They do not sleep that night. With such a rare gift of time on their side, they do not want to waste it. They cannot share a bed or the soft touch of being in love again. Not when they are fishing for thieves that could return any moment or the possibility of being caught by an unexpected miner showing up. Regardless the time together is a treasured gift. Getting to cut wilting greens with a dull knife in the kitchenette while Mirabelle stirs things into the pot feels domestic. Feels wonderful. Eating from dented tin bowls and playing cards on the floor by the broken window. Talking softly about things they know will not be caught by the cameras. Fig tries her best to stifle her longing so it is not caught. Twice she slaps the cards down and Mirabelle slaps her, accusing her of cheating and Fig laughs her delight.

“I knew you’d notice,” She holds her wife’s eyes when she kisses the back of her own hand and her shoulder where Mirabelle’s hands had slapped her, “I just wanted you to touch me somewhere, somehow.”

Mirabelle chews into the corner of a card just with the canines, watching Fig hungrily. She drags it out between the teeth slow and lets out a long sigh.

“You pick the next game.”

Sixteen hours and some time later they emerge in the stinging afternoon sunlight with the thieves. Guards are waiting outside to speak with their Saint who issues orders in a crisp tone, just loud enough to be heard. Fig meets with the Site Captain to discuss what happened, what she did, and what he should expect to find when he goes down with the new Overseer.

A hush falls over the small group of miners crowded around her and Site Captain Kane who had been waiting to enter the mines and start work for the day. Saint Mirabelle approaches and keeps her grace when the collection bows their head to her.

“Site Captain, if I could? Nameless, you as well please.”

Site Captain licks his dry lips from nerves and gestures for Fig to follow him. Closer, they bow deeper to her to which she gives a polite nod of her head.

“I appreciate the patience in this matter. I understand how this has upset the productive line. I’ve already ensure that your workers are compensated for the hours they lost today.”

Fig’s eyebrows shoot up and she blurts, “Can you do that?”

Site Captain tenses and he whips his head over to curse at her and remind her of her place. She bows her head again.

“It’s alright Site Captain,” Mirabelle is smiling when they lift their heads, “To answer your question Nameless, I can yes. And on that matter, your Princess and your Saint thanks you for your tireless work this night. Without your stoutness and assistance in this matter, these men may have escaped justice. So thank you.”

Bow!” Hisses the Site Captain.

She bends at the waist with a smile that to onlookers must seem co*cky. To Mirabelle, she knows that it is not misconstrued. A ripple of stillness shocks the crowd from the roaring quiet of a hundred men holding their breath. Something so silent it becomes a ringing in the ears. A reaction to their Saint, their Princess, touching a gloved palm to her stomach and bowing to Aeolfig.

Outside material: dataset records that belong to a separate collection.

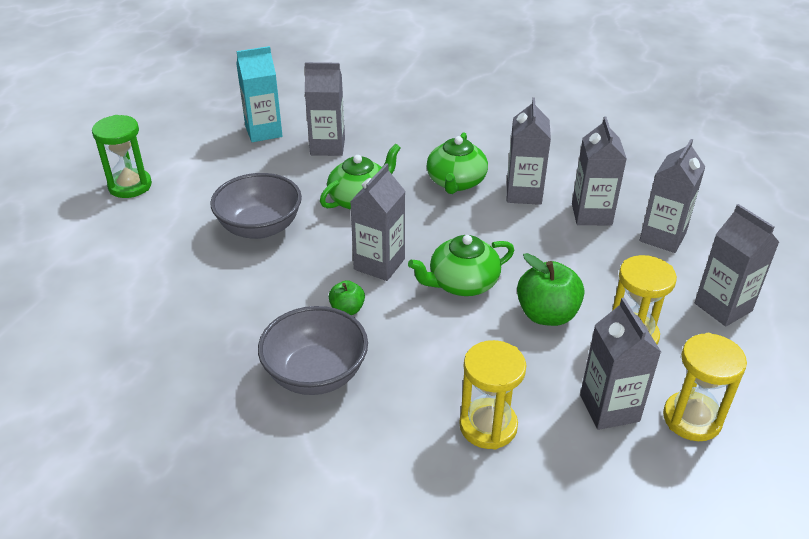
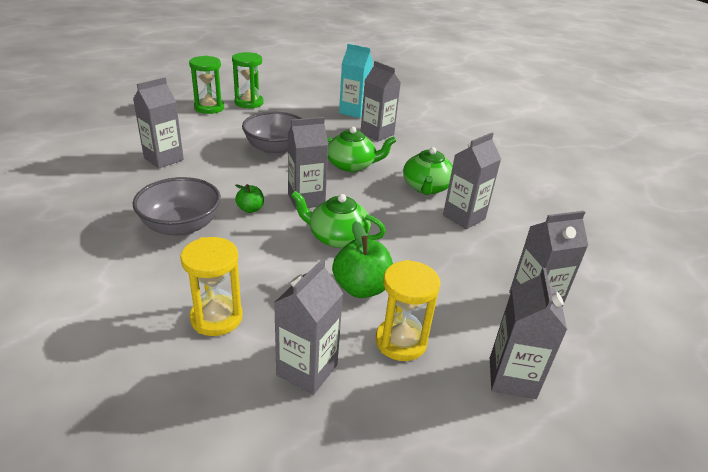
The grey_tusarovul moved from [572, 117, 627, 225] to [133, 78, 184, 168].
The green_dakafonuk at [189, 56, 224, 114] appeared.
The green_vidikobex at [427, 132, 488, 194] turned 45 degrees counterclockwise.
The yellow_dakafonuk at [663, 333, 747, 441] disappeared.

“It was a great honor to serve under you, duch*ess,” Fig says with that same smile in place, “An honor I’m sure many would covet. Forgive my blunt tongue if I’ve not worded my thanks improperly.”

Wind catches her hair that rolls over her shoulders, white and blue like the ocean itself crashing upon the rocks. The Saint is smiling too though just in the eyes.

“The blunt tongue is clever enough and appreciated by your Saint.”

On the platform with blood running into her eyes, they have done it. A horrible trial to cap off the end of their year, the final that will set their grades in stone. With their extra credit from all the attempts made on their lives and doing decent enough in many of their former trials, they have done it.

They have passed their first year at the very top of their class. Whatever else happens after this will not matter. Officially they are untouchable until they graduate, and they cannot be failed out, cannot be removed. They are safe. They have done it.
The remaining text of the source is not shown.